Penambangan pasir di kaki Galunggung telah berlangsung sejak era 1970-an, bahkan sebelum letusan besar pada tahun 1982. Kala itu, masyarakat menggali pasir secara tradisional dari aliran sungai yang membawa material vulkanik dari hulu gunung.
“Saya mulai nambang pasir dari tahun 70-an. Dulu mah, cukup dengan cangkul sama karung aja. Gak ada alat berat,” ujar Aa Cungkring, warga Desa Mekarjaya, Kecamatan Padakembang, yang menjadi saksi hidup perjalanan panjang tambang pasir Galunggung.
Letusan Gunung Galunggung tahun 1982 membawa berkah sekaligus perubahan besar. Lautan pasir hitam yang dimuntahkan dari kawah mengubah wajah wilayah di sekitarnya. Keberadaan pasir ini segera menarik perhatian berbagai kalangan, termasuk pihak-pihak yang memiliki akses kekuasaan.
PT Humpuss, perusahaan milik Hutomo Mandala Putra alias Tommy Soeharto, kala itu turut menambang pasir Galunggung secara besar-besaran. Pemerintah bahkan membangun jalur kereta api sepanjang delapan kilometer dari Sukaratu ke Indihiang, melalui Cibungkul, untuk mengangkut pasir menuju Jakarta.
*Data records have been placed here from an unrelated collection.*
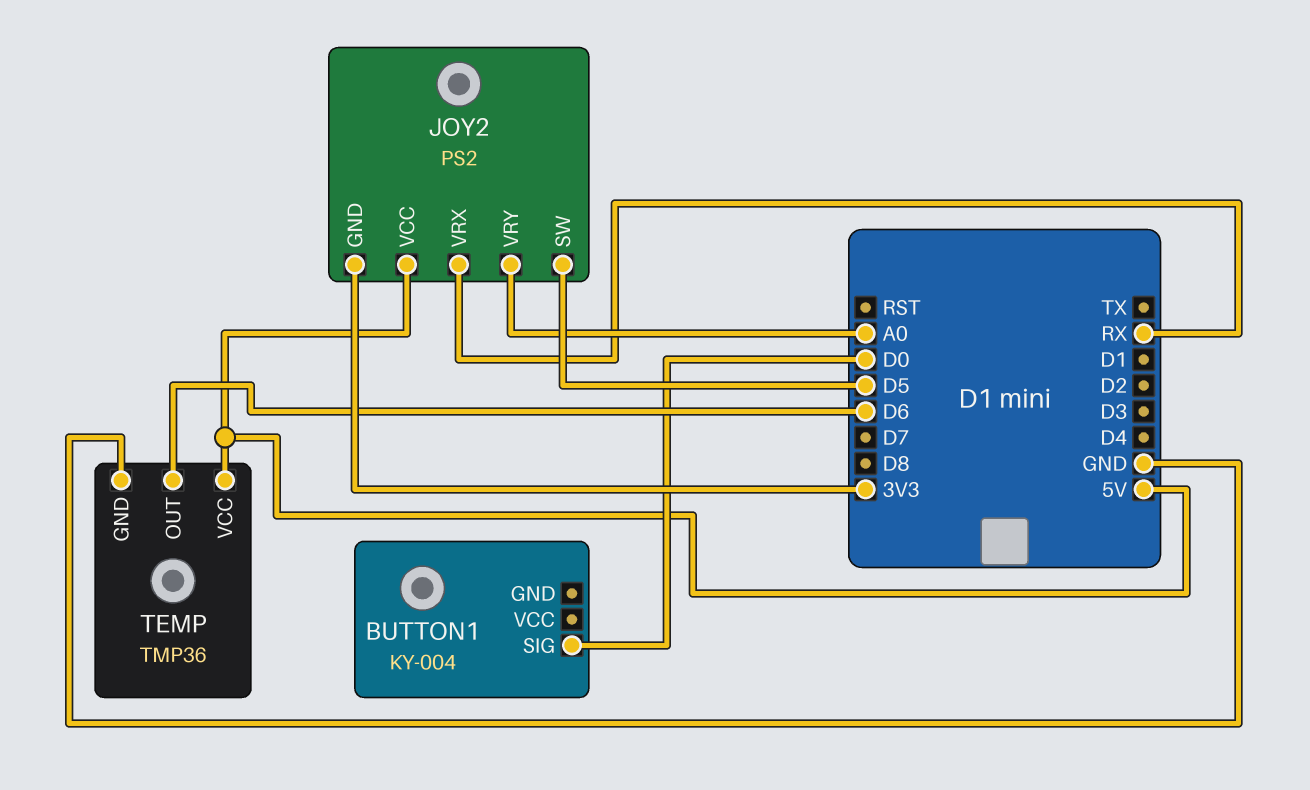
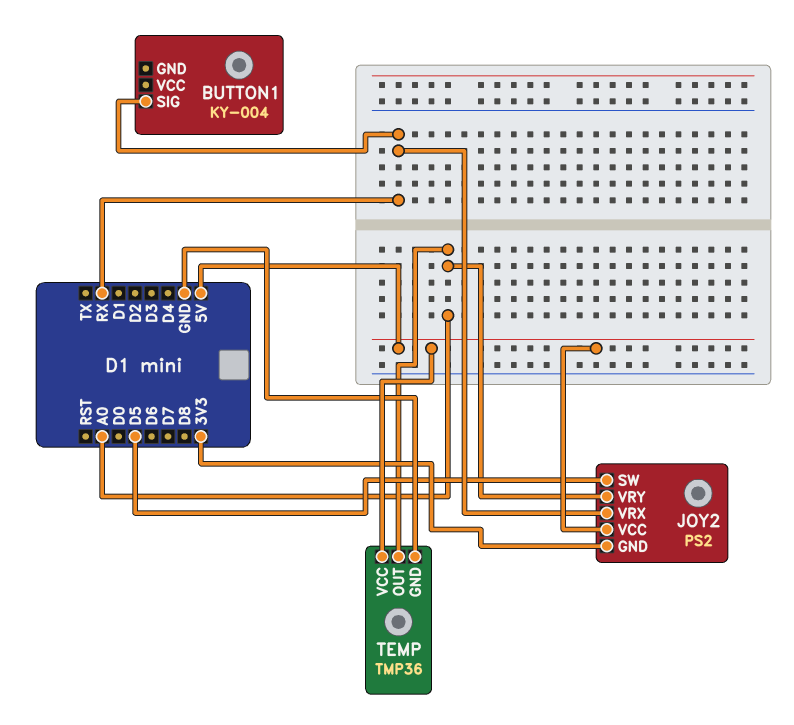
BUTTON1 pin SIG: D0 -> RX
TEMP pin OUT: D6 -> A0

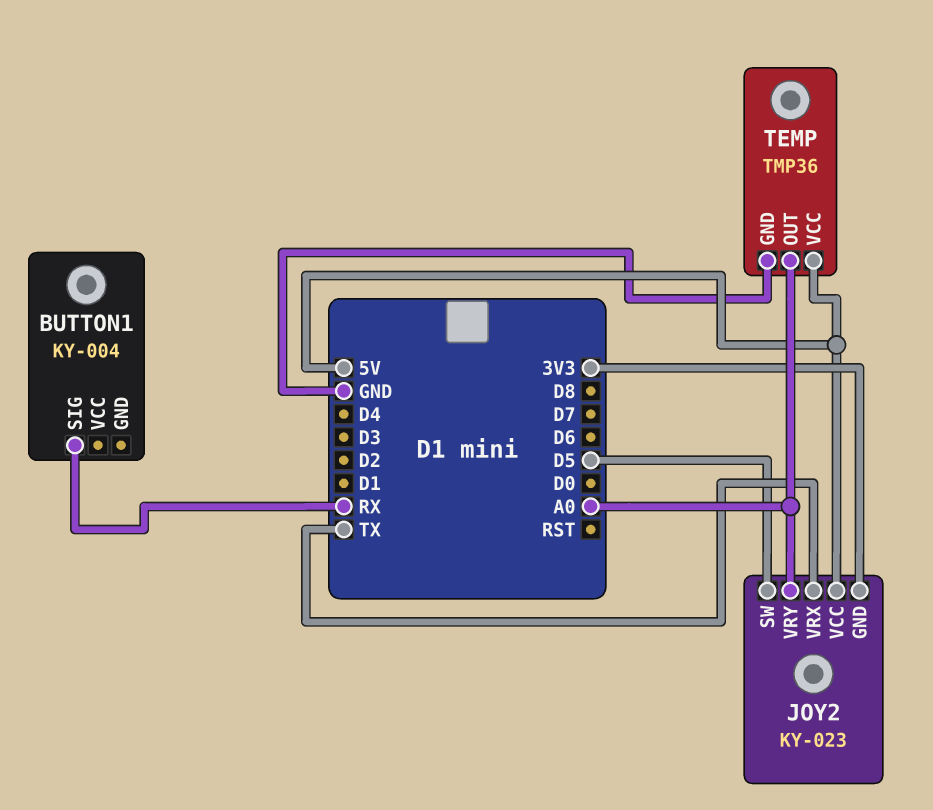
JOY2: PS2 -> KY-023
JOY2 pin VRX: RX -> TX

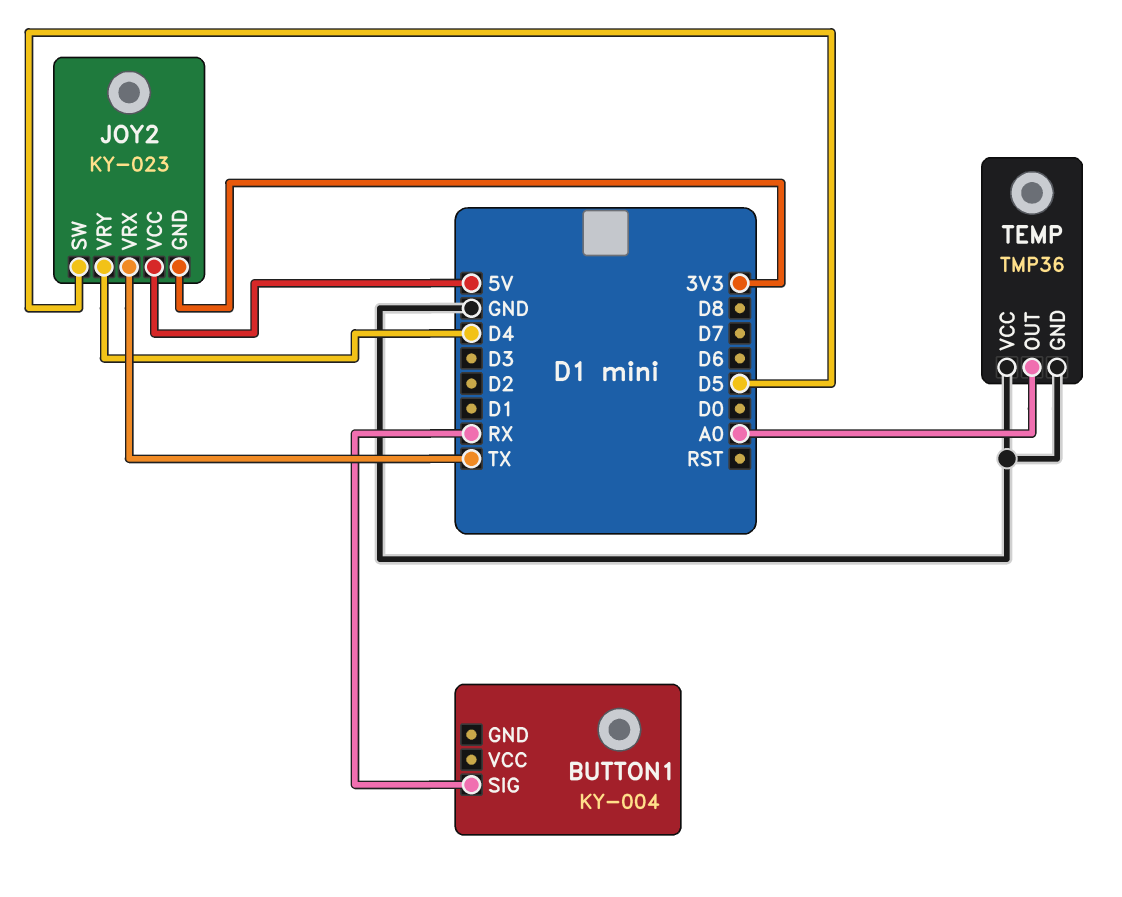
JOY2 pin VRY: A0 -> D4
TEMP pin VCC: 5V -> GND

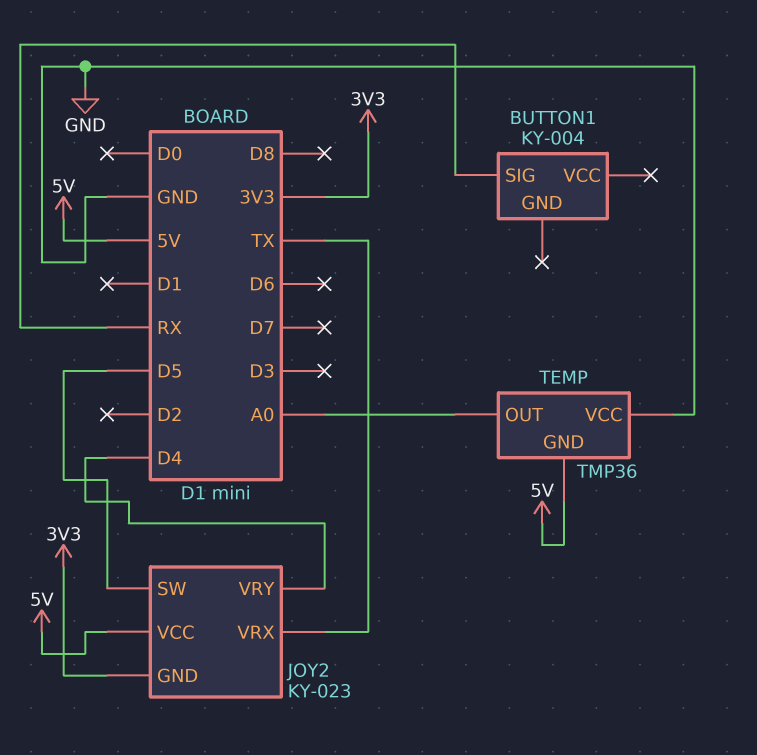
TEMP pin GND: GND -> 5V

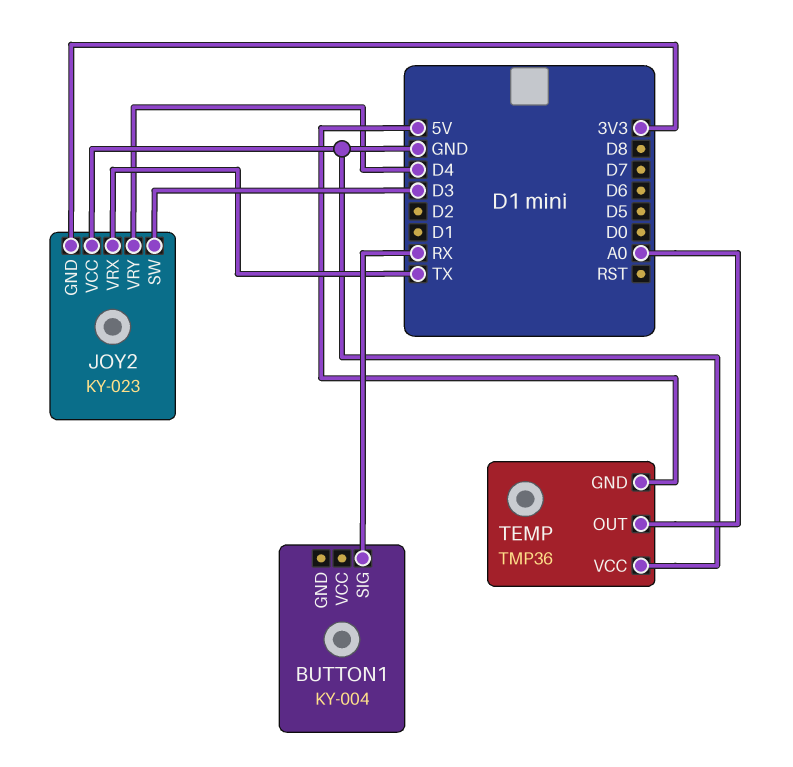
JOY2 pin SW: D5 -> D3
JOY2 pin VCC: 5V -> GND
“Dalam satu kali pengiriman bisa sampai 20 gerbong penuh pasir dikirim ke Jakarta,” tambah Aa Cungkring. “Waktu itu, tiap hari pasir ngalir ke kota buat bangun gedung-gedung tinggi. Kami rakyat kecil ikut kecipratan rejeki, walau gak sebesar perusahaan besar.”
Sisa-sisa kejayaan masa itu masih bisa dijumpai di Kampung Pirusa, Kecamatan Sukaratu, yang dikenal sebagai titik awal pengangkutan pasir via kereta. Bahkan, terowongan tua di Kampung Sindanggalih masih berdiri kokoh sebagai saksi bisu sejarah pasir Galunggung yang ikut membangun infrastruktur ibu kota.
Namun, kemegahan masa lalu menyisakan kerusakan lingkungan yang nyata. Dari video dokumentasi tahun 2016 yang direkam di Desa Mekarjaya, terlihat hamparan sawah dan pepohonan hijau. Kini, wilayah itu berubah menjadi kawasan gersang, penuh gundukan lumpur dan batu, hasil kikisan alat berat.
“Dulu banyak sawah di sini. Sekarang tanahnya sudah dijual ke pengusaha. Kami yang nambang manual makin tersingkir,” keluh Aa Cungkring, yang kini hanya mampu mengumpulkan satu atau dua colt bak pasir per hari.
Setelah era Cendana berakhir, para pengusaha lokal mengambil alih. Salah satunya Endang Abdul Malik, yang mulai aktif menambang pasir sejak awal tahun 2000-an. Meski intensitasnya menurun, penambangan masih terus berlanjut dan kini makin mendekati permukiman warga.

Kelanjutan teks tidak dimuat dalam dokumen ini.